I'm quite surprised at her behaviour because it's not as if I made her 'justify' her spending before. She just took whatever money she needed out of our joint account and I rarely asked what it went on (she did go shopping and out for meals before, just that she does it all the time now). I'm glad that she's working and has more money to spend. Of course in general I spend less on myself than she does (I just don't want that many things) but it seems that she has a whole income for one just person while I'm splitting mine between her and three kids. Thanks again for all advice. I will talk to her again.

OP posts:
NinkyNonker · 29/11/2011 12:03

I don't earn, but all money is joint. If I were to start working, my salary would go into the joint account, as DH's does...to be used by both of us. When I used to tutor all the money (declared vai tax return before ayone jumps on me) went into a pot, which we saved and used for a family holiday.

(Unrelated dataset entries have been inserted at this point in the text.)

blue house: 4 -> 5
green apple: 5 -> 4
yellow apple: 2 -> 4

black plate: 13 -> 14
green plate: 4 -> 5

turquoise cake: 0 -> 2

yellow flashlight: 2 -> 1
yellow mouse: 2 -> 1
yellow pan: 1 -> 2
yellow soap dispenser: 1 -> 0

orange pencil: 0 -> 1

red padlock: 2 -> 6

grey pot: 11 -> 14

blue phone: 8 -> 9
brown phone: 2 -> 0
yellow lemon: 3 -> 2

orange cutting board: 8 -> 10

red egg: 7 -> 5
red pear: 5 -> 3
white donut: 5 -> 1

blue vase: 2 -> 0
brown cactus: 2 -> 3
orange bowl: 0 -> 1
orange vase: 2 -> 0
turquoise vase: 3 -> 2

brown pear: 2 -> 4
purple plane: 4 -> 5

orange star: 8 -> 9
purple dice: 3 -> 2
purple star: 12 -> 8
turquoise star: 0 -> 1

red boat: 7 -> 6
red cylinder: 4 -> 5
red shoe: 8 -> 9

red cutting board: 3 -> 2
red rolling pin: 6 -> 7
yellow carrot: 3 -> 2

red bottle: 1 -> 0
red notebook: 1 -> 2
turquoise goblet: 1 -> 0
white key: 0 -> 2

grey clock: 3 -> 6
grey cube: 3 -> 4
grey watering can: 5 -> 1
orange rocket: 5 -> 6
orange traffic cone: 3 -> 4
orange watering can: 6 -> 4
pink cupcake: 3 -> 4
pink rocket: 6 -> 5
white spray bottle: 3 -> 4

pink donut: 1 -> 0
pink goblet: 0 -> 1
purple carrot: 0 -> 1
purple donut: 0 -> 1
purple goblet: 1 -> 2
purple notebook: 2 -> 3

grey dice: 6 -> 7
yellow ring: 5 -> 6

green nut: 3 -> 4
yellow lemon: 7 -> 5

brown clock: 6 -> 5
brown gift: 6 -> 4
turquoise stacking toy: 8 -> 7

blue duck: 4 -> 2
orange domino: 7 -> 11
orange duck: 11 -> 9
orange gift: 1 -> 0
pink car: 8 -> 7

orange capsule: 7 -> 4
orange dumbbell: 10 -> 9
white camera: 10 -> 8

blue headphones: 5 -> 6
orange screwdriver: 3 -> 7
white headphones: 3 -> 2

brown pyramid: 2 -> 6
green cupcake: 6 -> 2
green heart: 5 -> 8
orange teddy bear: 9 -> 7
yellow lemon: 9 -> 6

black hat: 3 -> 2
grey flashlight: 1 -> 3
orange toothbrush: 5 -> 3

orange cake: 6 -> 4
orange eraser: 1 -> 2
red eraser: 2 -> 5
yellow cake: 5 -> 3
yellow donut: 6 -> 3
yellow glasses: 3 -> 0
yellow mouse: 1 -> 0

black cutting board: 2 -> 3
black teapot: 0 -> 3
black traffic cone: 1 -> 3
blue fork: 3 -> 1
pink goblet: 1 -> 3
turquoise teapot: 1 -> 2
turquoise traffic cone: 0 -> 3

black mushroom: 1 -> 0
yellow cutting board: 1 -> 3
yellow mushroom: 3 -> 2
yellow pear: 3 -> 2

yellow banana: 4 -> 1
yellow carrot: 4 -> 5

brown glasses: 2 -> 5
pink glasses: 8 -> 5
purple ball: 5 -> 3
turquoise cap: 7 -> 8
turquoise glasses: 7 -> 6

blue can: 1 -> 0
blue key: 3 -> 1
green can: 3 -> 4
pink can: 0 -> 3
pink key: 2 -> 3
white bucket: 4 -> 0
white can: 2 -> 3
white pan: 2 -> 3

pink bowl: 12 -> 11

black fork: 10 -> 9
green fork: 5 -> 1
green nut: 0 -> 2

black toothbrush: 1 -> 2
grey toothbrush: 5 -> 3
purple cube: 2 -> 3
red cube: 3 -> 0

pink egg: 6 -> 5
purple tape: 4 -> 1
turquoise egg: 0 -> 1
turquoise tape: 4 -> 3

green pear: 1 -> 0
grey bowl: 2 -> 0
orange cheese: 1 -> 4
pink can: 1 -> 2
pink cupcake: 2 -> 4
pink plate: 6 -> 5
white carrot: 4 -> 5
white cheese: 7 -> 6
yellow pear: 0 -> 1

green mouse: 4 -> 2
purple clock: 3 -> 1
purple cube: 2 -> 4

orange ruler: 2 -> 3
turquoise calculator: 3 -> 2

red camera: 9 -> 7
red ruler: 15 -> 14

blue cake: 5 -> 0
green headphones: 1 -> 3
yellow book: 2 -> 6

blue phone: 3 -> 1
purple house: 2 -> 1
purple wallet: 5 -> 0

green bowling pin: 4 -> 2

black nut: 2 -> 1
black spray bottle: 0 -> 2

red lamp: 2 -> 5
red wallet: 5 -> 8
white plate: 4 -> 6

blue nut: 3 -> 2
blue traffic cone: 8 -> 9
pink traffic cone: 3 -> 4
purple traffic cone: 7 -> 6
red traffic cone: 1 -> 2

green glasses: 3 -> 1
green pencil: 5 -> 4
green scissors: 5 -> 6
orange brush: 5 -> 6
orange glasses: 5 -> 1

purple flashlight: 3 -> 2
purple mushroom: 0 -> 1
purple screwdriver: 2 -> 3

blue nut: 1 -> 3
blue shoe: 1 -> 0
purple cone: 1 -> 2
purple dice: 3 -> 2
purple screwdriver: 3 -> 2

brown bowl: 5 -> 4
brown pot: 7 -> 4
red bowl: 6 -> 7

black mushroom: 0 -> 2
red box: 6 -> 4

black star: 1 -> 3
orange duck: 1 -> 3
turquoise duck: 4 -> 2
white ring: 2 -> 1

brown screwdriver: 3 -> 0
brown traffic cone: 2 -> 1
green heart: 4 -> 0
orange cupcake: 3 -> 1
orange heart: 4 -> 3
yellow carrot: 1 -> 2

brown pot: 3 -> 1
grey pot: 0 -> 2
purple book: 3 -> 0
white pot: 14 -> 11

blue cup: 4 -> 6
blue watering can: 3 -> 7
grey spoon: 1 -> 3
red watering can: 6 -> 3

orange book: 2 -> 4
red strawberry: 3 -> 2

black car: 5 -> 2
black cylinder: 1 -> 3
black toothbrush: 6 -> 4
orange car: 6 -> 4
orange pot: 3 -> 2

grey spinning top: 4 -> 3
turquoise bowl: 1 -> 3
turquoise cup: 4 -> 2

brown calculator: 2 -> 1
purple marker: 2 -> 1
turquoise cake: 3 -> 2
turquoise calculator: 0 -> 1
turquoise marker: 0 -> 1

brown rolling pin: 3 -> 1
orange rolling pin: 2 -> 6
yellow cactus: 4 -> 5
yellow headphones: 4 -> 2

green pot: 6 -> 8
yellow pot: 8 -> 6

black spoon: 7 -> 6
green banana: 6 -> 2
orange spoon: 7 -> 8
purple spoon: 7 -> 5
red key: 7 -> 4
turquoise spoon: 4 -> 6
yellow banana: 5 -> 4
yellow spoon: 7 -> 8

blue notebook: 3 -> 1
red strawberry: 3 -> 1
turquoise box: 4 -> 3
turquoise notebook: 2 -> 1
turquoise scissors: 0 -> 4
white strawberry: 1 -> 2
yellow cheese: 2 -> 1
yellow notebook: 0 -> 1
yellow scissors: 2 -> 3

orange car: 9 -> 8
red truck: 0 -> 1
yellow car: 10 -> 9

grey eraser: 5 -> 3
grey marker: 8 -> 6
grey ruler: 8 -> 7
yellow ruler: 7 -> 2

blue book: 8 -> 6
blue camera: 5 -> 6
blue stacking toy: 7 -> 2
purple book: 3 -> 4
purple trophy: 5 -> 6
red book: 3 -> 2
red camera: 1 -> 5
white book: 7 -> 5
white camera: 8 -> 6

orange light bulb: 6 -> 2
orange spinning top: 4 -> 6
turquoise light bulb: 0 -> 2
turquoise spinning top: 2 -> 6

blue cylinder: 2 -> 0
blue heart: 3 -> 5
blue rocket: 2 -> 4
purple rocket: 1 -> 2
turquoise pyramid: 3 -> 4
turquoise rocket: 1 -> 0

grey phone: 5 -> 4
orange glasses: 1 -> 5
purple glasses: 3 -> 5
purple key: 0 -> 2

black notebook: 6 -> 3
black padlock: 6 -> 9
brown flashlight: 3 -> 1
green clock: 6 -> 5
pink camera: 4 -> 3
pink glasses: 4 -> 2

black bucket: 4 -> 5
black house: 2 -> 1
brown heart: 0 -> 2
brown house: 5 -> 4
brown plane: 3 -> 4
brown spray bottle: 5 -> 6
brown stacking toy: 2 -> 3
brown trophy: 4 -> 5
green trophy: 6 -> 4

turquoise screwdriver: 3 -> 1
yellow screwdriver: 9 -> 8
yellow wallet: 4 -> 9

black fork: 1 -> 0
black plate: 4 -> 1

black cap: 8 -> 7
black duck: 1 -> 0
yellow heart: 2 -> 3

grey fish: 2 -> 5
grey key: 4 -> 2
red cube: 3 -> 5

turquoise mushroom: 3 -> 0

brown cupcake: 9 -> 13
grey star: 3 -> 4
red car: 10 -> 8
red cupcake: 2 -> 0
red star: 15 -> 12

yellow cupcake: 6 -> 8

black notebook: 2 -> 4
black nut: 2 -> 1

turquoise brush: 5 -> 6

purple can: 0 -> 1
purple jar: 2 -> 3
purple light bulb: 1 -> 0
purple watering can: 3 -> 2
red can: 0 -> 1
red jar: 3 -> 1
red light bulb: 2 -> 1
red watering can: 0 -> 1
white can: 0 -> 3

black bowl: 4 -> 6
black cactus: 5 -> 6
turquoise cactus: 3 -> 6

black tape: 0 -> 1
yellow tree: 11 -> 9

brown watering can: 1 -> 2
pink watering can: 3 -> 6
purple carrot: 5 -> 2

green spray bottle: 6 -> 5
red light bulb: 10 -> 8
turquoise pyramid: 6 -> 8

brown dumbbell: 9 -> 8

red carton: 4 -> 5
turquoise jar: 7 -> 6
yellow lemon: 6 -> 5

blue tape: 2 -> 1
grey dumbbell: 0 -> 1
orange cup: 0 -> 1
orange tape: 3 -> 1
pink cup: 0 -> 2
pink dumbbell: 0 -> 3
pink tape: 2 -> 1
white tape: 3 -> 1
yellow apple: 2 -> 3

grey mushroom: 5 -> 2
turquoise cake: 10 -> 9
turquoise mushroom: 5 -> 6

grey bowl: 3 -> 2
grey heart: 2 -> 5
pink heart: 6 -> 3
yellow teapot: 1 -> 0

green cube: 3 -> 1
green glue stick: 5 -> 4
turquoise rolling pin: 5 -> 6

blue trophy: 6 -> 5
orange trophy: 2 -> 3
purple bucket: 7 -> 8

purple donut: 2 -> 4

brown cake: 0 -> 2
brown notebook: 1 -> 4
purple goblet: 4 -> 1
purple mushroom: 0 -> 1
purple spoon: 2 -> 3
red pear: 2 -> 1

SooticaTheWitchesCat · 29/11/2011 12:03

YANBU

I only work 15 hours a week but I still pay for things like food and stuff for the children and I do all the work at home. My husband pays for most things but he earns a lot more than me.

I wish the money I earned could all be mine but unfortunately when you are part of a family things just aren't like that.

You need to sit down and have a long talk to her about being reasonable.

fastweb · 29/11/2011 12:06

There was the perfect set up outlined in a thread some time ago.

Both parties should have the same amount of disposable income for personal use.

So basically regardless of the disparity of income, once outogings are paid both spouses have the same amount of money availble to them for hobbies, leisure actitvies, personal purchases or additional savings.

That way nobody is left feeling lke the poor relation while thebother whoops it up and it avoids a power inbalance or one partner always being the "generous" one cos they can afford to treat kids/family members while the other scrimps and saves just to aviod razors or tights etc.

Sit down and work out total incoming, total outgoing and then divvy the left over between the two of you.

Present plan and any reasonable spouse will accept it becuase it is fundamentally fair and offers the healthiest dynamic in a relationship.